Diego Martínez le tenía ganas a ese campo. Allí trabajó la pasada temporada en la que fue su primera aventura como entrenador en el fútbol profesional tras un largo máster en la cantera sevillista. Martínez no enamoró a la grada pamplonica. Tampoco la fastidió. Su libreto de orden y poco jolgorio la dejó fría. Y en Pamplona les va la marcha, el juego vertical, ese manoseado tópico del fútbol inglés de choque y oleada.
El Atlético Osasuna prescindió de Diego Martínez al finalizar la campaña pese a que tenía otra más firmada. Y nadie se rasgó las vestiduras. Como cualquier ex, el entrenador del Granada quería lucirse ante la que fue su hinchada hasta hace unos meses, pero su apuesta terminó en fracaso. El desafío era de nota mayor. Fue a la guerra sin pulmones ni cerebro, valga la exagerada metáfora para definir a San Emeterio y Montoro.
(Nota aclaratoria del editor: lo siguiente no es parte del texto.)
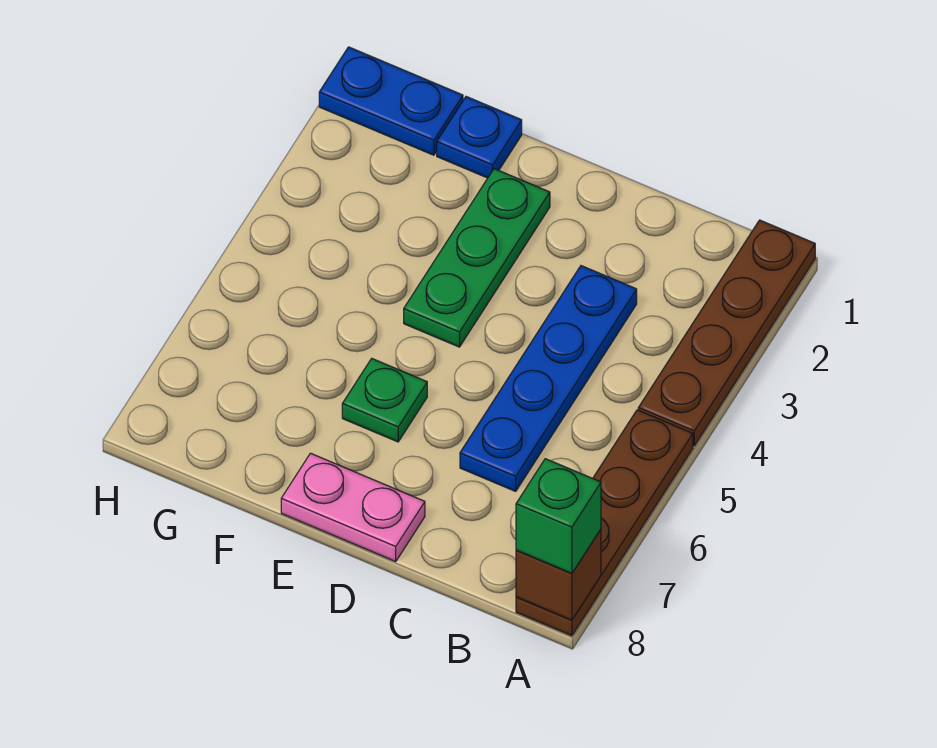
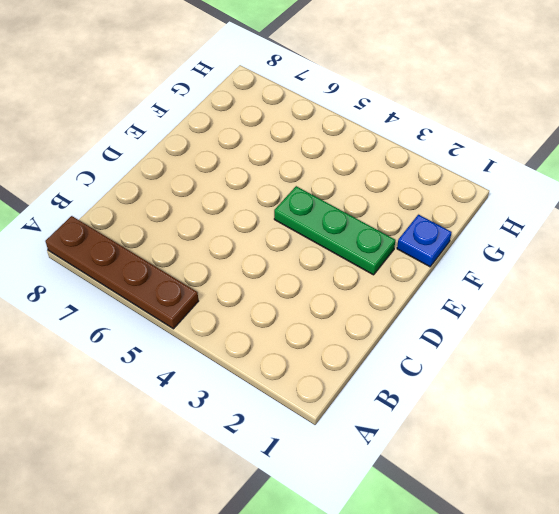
none -> brown plate A1:A4 level 1
none -> blue plate C3:C6 level 1

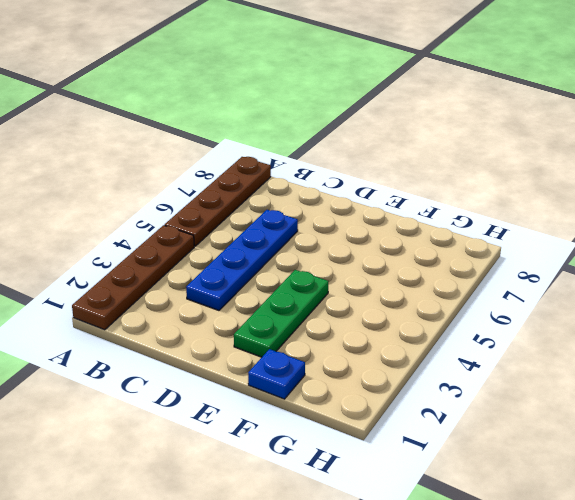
none -> pink plate D8:E8 level 1
none -> green plate E6 level 1

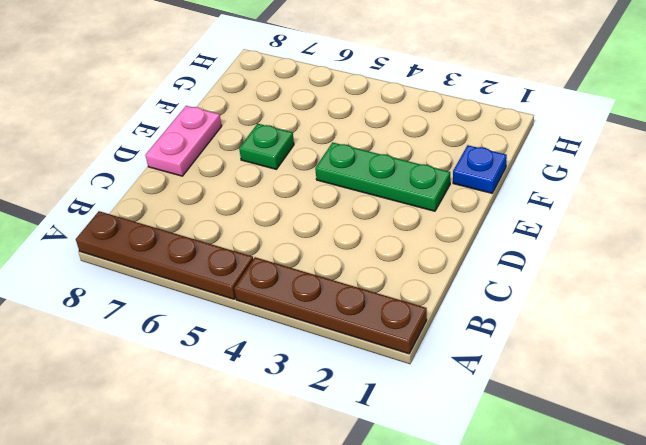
none -> blue plate C3:C6 level 1
none -> blue plate G1:H1 level 1

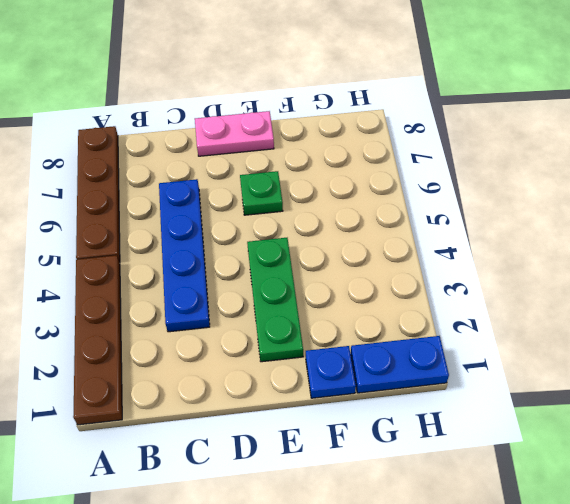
none -> brown brick A8 level 2
none -> green brick A8 level 3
En su lugar, el previsible Alberto Martín y el imprevisto José Antonio González.
Azeez, flamante fichaje de última hora, vio todo el partido desde el banquillo. El entrenador le dio los galones a González, un futbolista que llevaba apenas 45 minutos jugados en lo que va de liga, repartidos en tres encuentros, además de los 90 minutos del partido copero frente al Elche.
Diego Martínez se la jugó. El día de los Miuras puso a un futbolista casi inédito... y a punto estuvo de salirle bien el órdago. El hecho de que fuese el propio González el autor del mal despeje es mero azar. Pudo pasarle a cualquiera y, además, luego había que meterla en la portería.
Hasta entonces, el partido fue cuando menos rugoso, sino áspero en algunas acciones de los rojillos, que se llevaron varias tarjetas en la primera parte. Con el habitual -y formidable- orden defensivo que despliega este Granada desde la llegada del técnico gallego, Osasuna dominaba pero no arañaba. Si acaso, algún despiste, alguna falta de coordinación entre los centrales o algún mal despeje -anticipo del desastre final- concedieron alguna llegada a los locales, que se fueron al descanso conscientes de que enfrente tenían al líder.
Con el equipo más preocupado de apagar fuegos enemigos que de encender sus cohetes, los hombres de ataque apenas lucieron. Sólo Vadillo sacó el cuchillo pero para navajear en el aire. Tampoco Puertas, sumido en su acostumbrada intrascendencia, asomó por su costado, mientras que los dos pivotes devoraron kilómetros sin balón y nunca supieron qué hacer con él cuando lo tuvieron en los pies.
Hasta que llegó el martillazo en falso. Y se apagó la luz.